From: "Russell King (Oracle)" <linux@armlinux.org.uk>
To: Puranjay Mohan <puranjay@kernel.org>
Cc: Alexei Starovoitov <ast@kernel.org>,
Daniel Borkmann <daniel@iogearbox.net>,
Andrii Nakryiko <andrii@kernel.org>,
Martin KaFai Lau <martin.lau@linux.dev>,
Eduard Zingerman <eddyz87@gmail.com>, Song Liu <song@kernel.org>,
Yonghong Song <yonghong.song@linux.dev>,
John Fastabend <john.fastabend@gmail.com>,
KP Singh <kpsingh@kernel.org>,
Stanislav Fomichev <sdf@google.com>, Hao Luo <haoluo@google.com>,
Jiri Olsa <jolsa@kernel.org>,
bpf@vger.kernel.org, linux-arm-kernel@lists.infradead.org,
linux-kernel@vger.kernel.org, puranjay12@gmail.com
Subject: Re: [PATCH bpf] arm32, bpf: reimplement sign-extension mov instruction
Date: Mon, 22 Apr 2024 12:14:13 +0100 [thread overview]
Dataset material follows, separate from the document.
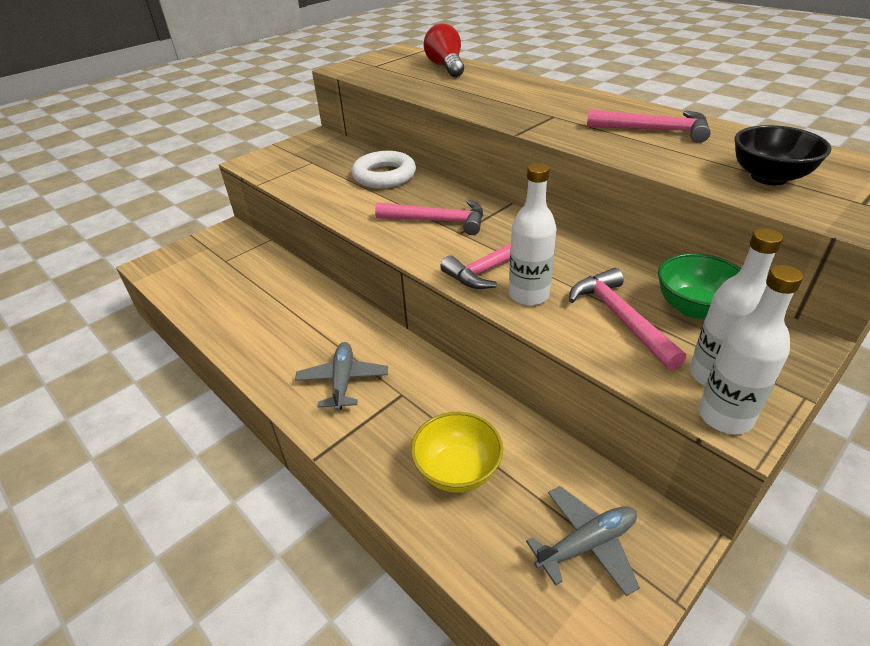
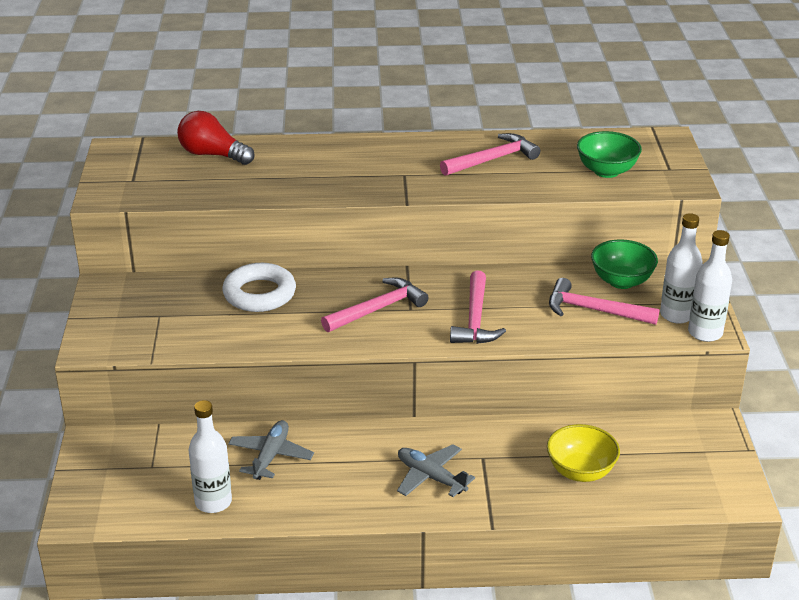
camera: 50 degrees left, 5 degrees down
(528, 295) = (525, 326): white bottle -> white bottle (213, 502)
(586, 544) = (687, 456): grey plane -> grey plane (270, 456)
(769, 177) = (606, 171): black bowl -> green bowl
Message-ID: <ZiZGhVQx2ei/7Xlx@shell.armlinux.org.uk> (raw)
In-Reply-To: <20240419182832.27707-1-puranjay@kernel.org>
On Fri, Apr 19, 2024 at 06:28:32PM +0000, Puranjay Mohan wrote:
> The current implementation of the mov instruction with sign extension
> has the following problems:
>
> 1. It clobbers the source register if it is not stacked because it
> sign extends the source and then moves it to the destination.
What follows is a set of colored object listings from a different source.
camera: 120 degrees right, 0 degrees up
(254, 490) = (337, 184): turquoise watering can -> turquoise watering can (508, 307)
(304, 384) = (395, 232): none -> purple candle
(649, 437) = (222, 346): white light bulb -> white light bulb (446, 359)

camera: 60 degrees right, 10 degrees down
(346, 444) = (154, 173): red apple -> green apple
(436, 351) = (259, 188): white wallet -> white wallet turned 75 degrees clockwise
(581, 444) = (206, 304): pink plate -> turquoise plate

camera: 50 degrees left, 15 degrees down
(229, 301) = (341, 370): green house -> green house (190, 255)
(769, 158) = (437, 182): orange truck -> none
> 2. If the dst_reg is stacked, the current code doesn't write the value
> back in case of 64-bit mov.
> 3. There is room for improvement by emitting fewer instructions.
>
> The steps for fixing this and the instructions emitted by the JIT are
> explained below with examples in all combinations:
>
> Case A: offset == 32:
> =====================
> Case A.1: src and dst are stacked registers:
> --------------------------------------------
> 1. Load src_lo into tmp_lo
> 2. Store tmp_lo into dst_lo
> 3. Sign extend tmp_lo into tmp_hi
> 4. Store tmp_hi to dst_hi
>
> Example: r3 = (s32)r3
> r3 is a stacked register
>
> ldr r6, [r11, #-16] // Load r3_lo into tmp_lo
> // str to dst_lo is not emitted because src_lo == dst_lo
> asr r7, r6, #31 // Sign extend tmp_lo into tmp_hi
> str r7, [r11, #-12] // Store tmp_hi into r3_hi
>
> Case A.2: src is stacked but dst is not:
> ----------------------------------------
> 1. Load src_lo into dst_lo
> 2. Sign extend dst_lo into dst_hi
>
> Example: r6 = (s32)r3
> r6 maps to {ARM_R5, ARM_R4} and r3 is stacked
>
> ldr r4, [r11, #-16] // Load r3_lo into r6_lo
> asr r5, r4, #31 // Sign extend r6_lo into r6_hi
>
> Case A.3: src is not stacked but dst is stacked:
> ------------------------------------------------
> 1. Store src_lo into dst_lo
> 2. Sign extend src_lo into tmp_hi
> 3. Store tmp_hi to dst_hi
>
> Example: r3 = (s32)r6
> r3 is stacked and r6 maps to {ARM_R5, ARM_R4}
>
> str r4, [r11, #-16] // Store r6_lo to r3_lo
> asr r7, r4, #31 // Sign extend r6_lo into tmp_hi
> str r7, [r11, #-12] // Store tmp_hi to dest_hi
>
> Case A.4: Both src and dst are not stacked:
> -------------------------------------------
> 1. Mov src_lo into dst_lo
> 2. Sign extend src_lo into dst_hi
>
> Example: (bf) r6 = (s32)r6
> r6 maps to {ARM_R5, ARM_R4}
>
> // Mov not emitted because dst == src
> asr r5, r4, #31 // Sign extend r6_lo into r6_hi
>
> Case B: offset != 32:
> =====================
> Case B.1: src and dst are stacked registers:
> --------------------------------------------
> 1. Load src_lo into tmp_lo
> 2. Sign extend tmp_lo according to offset.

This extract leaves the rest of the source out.